See Wolfgang Rautenberg, A Concise Introduction to Mathematical Logic, (3rd ed - 2010).
I've a problem in "decrypting" the statement and the proof of a theorem [see page 97] :
Let $\mathcal L$ be a language and $c$ a constant symbol. $\mathcal L_c$ is the result of adjoining $c$ to $\mathcal L$.
Let $\alpha {z \over c }$ denote the formula arising from $\alpha$ by replacing $c$ with the variable $z$, and put $X {z \over c } := \{ \alpha {z \over c } | \alpha \in X \}$. $c$ then no longer occurs in $X {z \over c }$.

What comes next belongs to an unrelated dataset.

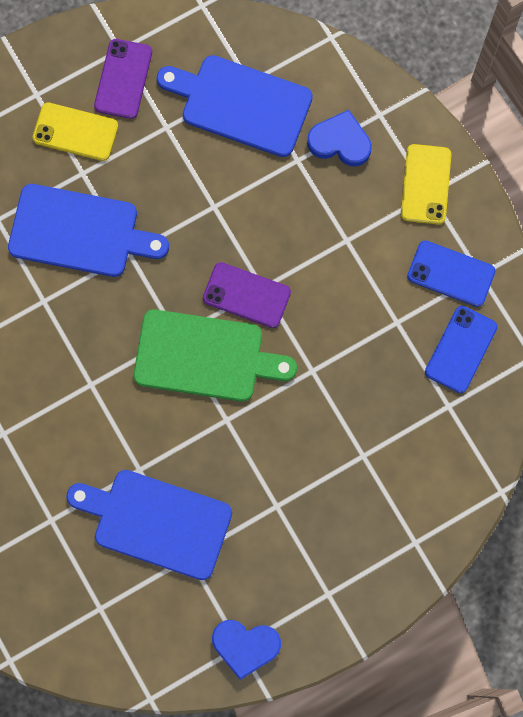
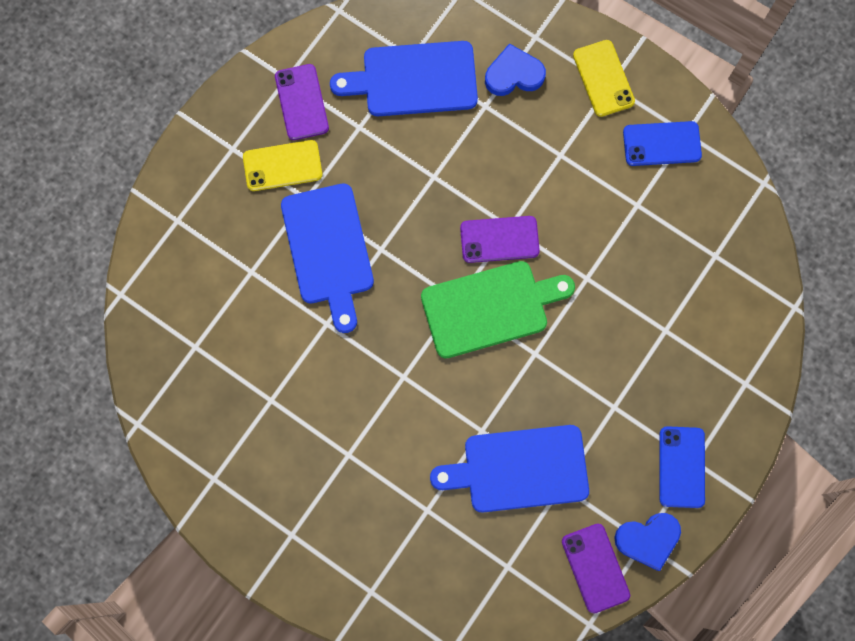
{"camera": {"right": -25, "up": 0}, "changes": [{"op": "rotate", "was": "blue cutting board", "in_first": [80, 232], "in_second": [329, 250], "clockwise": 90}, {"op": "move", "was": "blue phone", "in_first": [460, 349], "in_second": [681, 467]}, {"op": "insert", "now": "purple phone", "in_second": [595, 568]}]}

Lemma 2.1 (on constant elimination). Suppose $X \vdash_{\mathcal L_c} \alpha$. Then $X {z \over c } \vdash_{\mathcal L} \alpha {z \over c }$ for almost all [emphasis added] variables $z$.
Proof by rule induction in $\mathcal L_c$. If $\alpha \in X$ then $\alpha {z \over c } \in X {z \over c }$ is clear; [...].

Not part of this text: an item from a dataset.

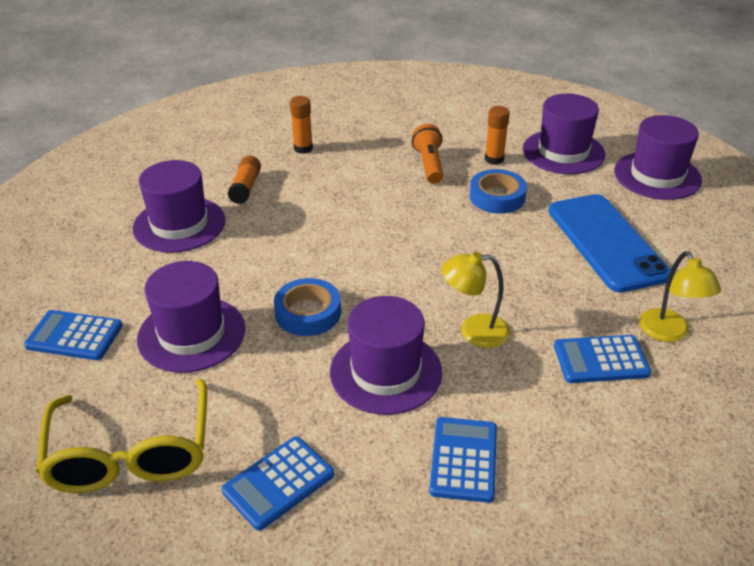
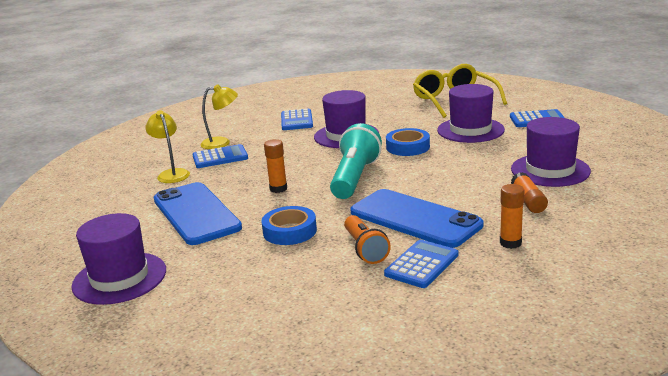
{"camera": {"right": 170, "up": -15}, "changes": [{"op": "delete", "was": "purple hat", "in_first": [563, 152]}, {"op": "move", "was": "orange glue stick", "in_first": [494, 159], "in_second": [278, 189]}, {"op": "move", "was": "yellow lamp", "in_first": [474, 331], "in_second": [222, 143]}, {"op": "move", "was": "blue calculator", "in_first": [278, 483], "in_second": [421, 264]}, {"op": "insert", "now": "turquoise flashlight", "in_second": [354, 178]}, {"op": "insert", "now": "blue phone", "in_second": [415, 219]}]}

[Consider the induction step on ($\forall_1$).] Let $\alpha, {t \over x }$ be collision-free, $X \vdash_{\mathcal L_c} \forall x \alpha$, and assume that $X {z \over c } \vdash_{\mathcal L} (\forall x \alpha) {z \over c }$ for almost all $z$. In addition, we may suppose that $z \notin var \{ \forall x \alpha, t \}$ for almost all $z$. [...]
The rules of the system are a version of natural deduction rules for $\land$ and $\lnot$ [see page 92] like :
$${X \vdash \alpha, \beta \over X \vdash \alpha \land \beta }\, \, (\land_1)$$
$${X \vdash \alpha \land \beta \over X \vdash \alpha, \beta }\, \, (\land_2)$$
and a couple of rules for the quantifier $\forall$ :
$${X \vdash \forall x \alpha \over X \vdash \alpha {t \over x } }\, \, (\alpha, {t \over x } \, \text{collision-free}) \, \, (\forall_1)$$
$${X \vdash \alpha {y \over x } \over X \vdash \forall x \alpha }\, \, (y \, \text{not free in} \, X \cup \alpha) \, \, (\forall_2)$$
plus the (Initial Rule) :
$${\over X \vdash \alpha }\, \, (\alpha \in X) \, \, \text{(IR)}$$
and the monotonicity rule :
$${X \vdash \alpha \over X' \vdash \alpha }\, \, (X \subseteq X') \, \, \text{(MR)}$$
Added
Thanks to the comment below, the above Lemma can be stated more "conventionally" as :
Suppose $X \vdash_{\mathcal L_c} \alpha$. Then $X {z \over c } \vdash_{\mathcal L} \alpha {z \over c }$ for all variables $z$, provided that $z$ is not free in $X$ nor in $\alpha$.
Due to the fact that a proof is a finite object, we can have only a finite number of free variables used in $X \vdash_{\mathcal L_c} \alpha$.
Thus, the lemma holds for "all but finitely many" variables $z$, i.e.for "almost all" variables $z$.